Initial ideas for hierarchical structures -- for subsequent work see ClimbingAdhesion

Main.MicheleLanzetta - started 09 Aug 2007

## Nomenclature (from lab jargon)

Confusion between layer and stack for the hierarchical structure and for the building of parts. In Rapid Prototyping parts are build in layers. So the hierarchy will contain stacks. But in our case we build parts in parallel and then stack (assemble) them, also hierarchical layers sounds better. Issue to be solved by a native American...
Stalk: the larger structure in the hierarchy (cylindrical shape)
Lamella: the larger structures in the hierarchy (triangular or rectangular shape)
Hair: the smallest structure in the hierarchy
Wall: the climbed surface

Layers i-1, i and i+1 displayed

### Recommendations (consolidated?)

• structure is expandable to lower and higher size
• size steps can be jumped
• resin i-1, i and i+1 can be different but they needs to be compatible (cure to each other)
• layers can be cast from a positive or they can be any very flat plate (e.g. Si or quartz, but also steel, like in a mesh or filter) with holes
• each layer can be extruded and then stacked
• the packing of stalks should achieve the maximum density

Only a small area of the base surface is lost

Bending the lamella by applying a shear load to the mould in order to achieve an even higher packing

### Some open problems

• serial or parallel process = build each layer separately and then joint or cast?
• shape of each hair? (see directional structures)
• size ratio between layers?
• same resin to cast at the same time or cast individual layers and then cure?

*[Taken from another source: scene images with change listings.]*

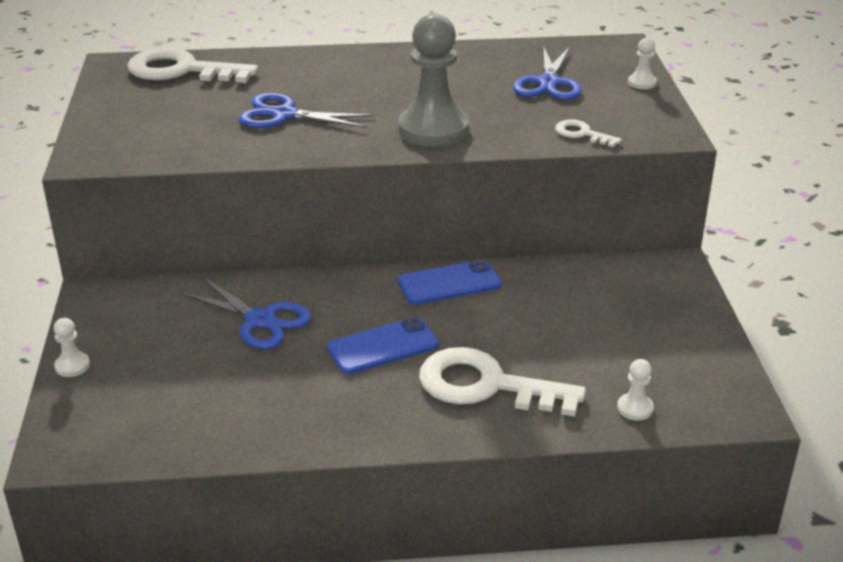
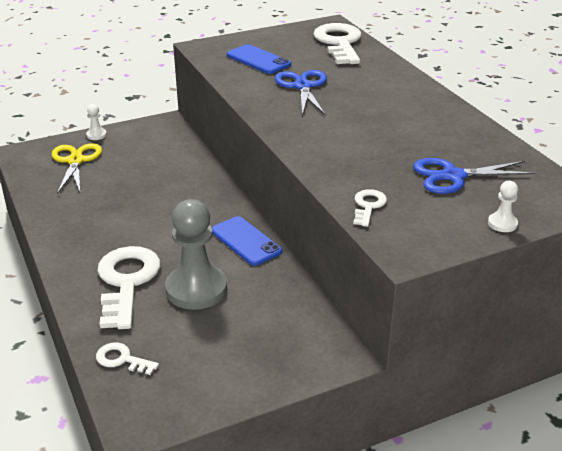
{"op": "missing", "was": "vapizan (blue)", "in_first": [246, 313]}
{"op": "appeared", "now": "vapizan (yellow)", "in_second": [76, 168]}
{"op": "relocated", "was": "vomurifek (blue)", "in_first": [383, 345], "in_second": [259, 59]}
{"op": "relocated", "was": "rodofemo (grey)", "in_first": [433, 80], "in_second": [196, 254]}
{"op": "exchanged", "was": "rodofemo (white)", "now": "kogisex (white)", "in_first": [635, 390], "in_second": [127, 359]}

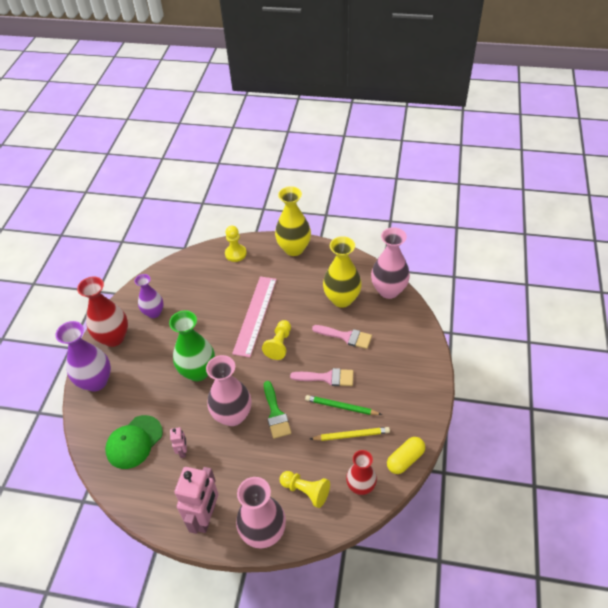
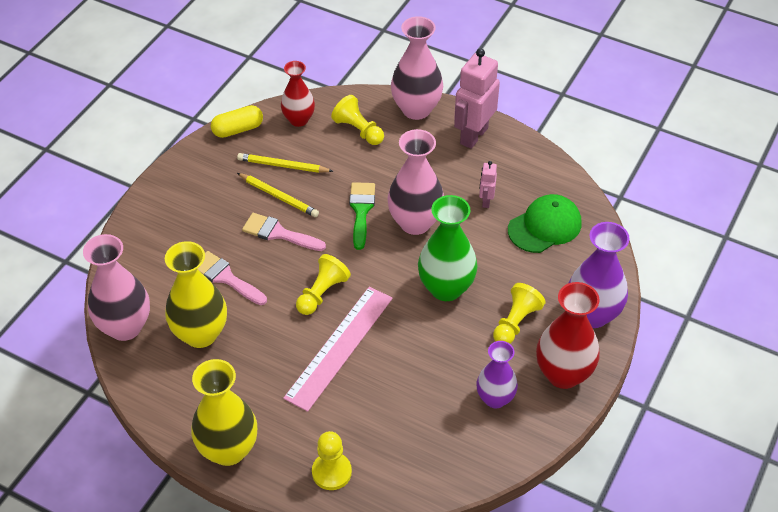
{"op": "appeared", "now": "rodofemo (yellow)", "in_second": [519, 313]}
{"op": "colour", "was": "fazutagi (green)", "now": "fazutagi (yellow)", "in_first": [343, 405], "in_second": [278, 195]}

What optimal stalk shape produces directional adhesion? Optimal means:
• directional,
• easy to (mass) produce

How to make the toe directional:

• by having stalks that offer the maximum possible surface when exposed to the favorable direction and inversely offering the minimum surface when exposed in the reverse direction

• stalks need to be slender enough to provide sufficient bending and surface exposition

Example of a (tri-directional) surface, based on a simple geometry. At its turn, each of the three vertical edges acts like a stiffener for the opposite surface.

## Stalk distribution

Please also see the figures above. How to make the toe omni directional or with n preferential adhesion directions:
• by orienting each stalk in a random direction
• or orienting each of the n fractions of the stalks in a preferential direction (by a random or by a systematic orientation distribution)

Example of tri-directional surface. Only one third of the stalks are active in each of the three preferential directions. Multi-directional surfaces are useful for the robot for squeezing.

## Dimensioning the stalks

### Dimensional constraints

• the bending force, given by the length and the section of the stalk and its Young%u2019s module must equal the surface energy for adhesion to the surface material [Soto]
• the stiffener force should be lower than bending force to allow the bending (but the stiffener is made with the same material and has a smaller section anyway) but high enough to prevent clumping among stalks by pushing them back to the straight position
• the number of layers depends on the height and distribution of asperities of the wall surface

## Attaching hair to stalks

### Tilted haired lamella

Two-level hierarchical structure obtained by tilting the mould.

### Tilted Matrix of pins

A positive of stalks to create a mold on top of a hair stack, can be made using a matrix of pins threaded into two parallel plates, which can be slid to achieve the required angle.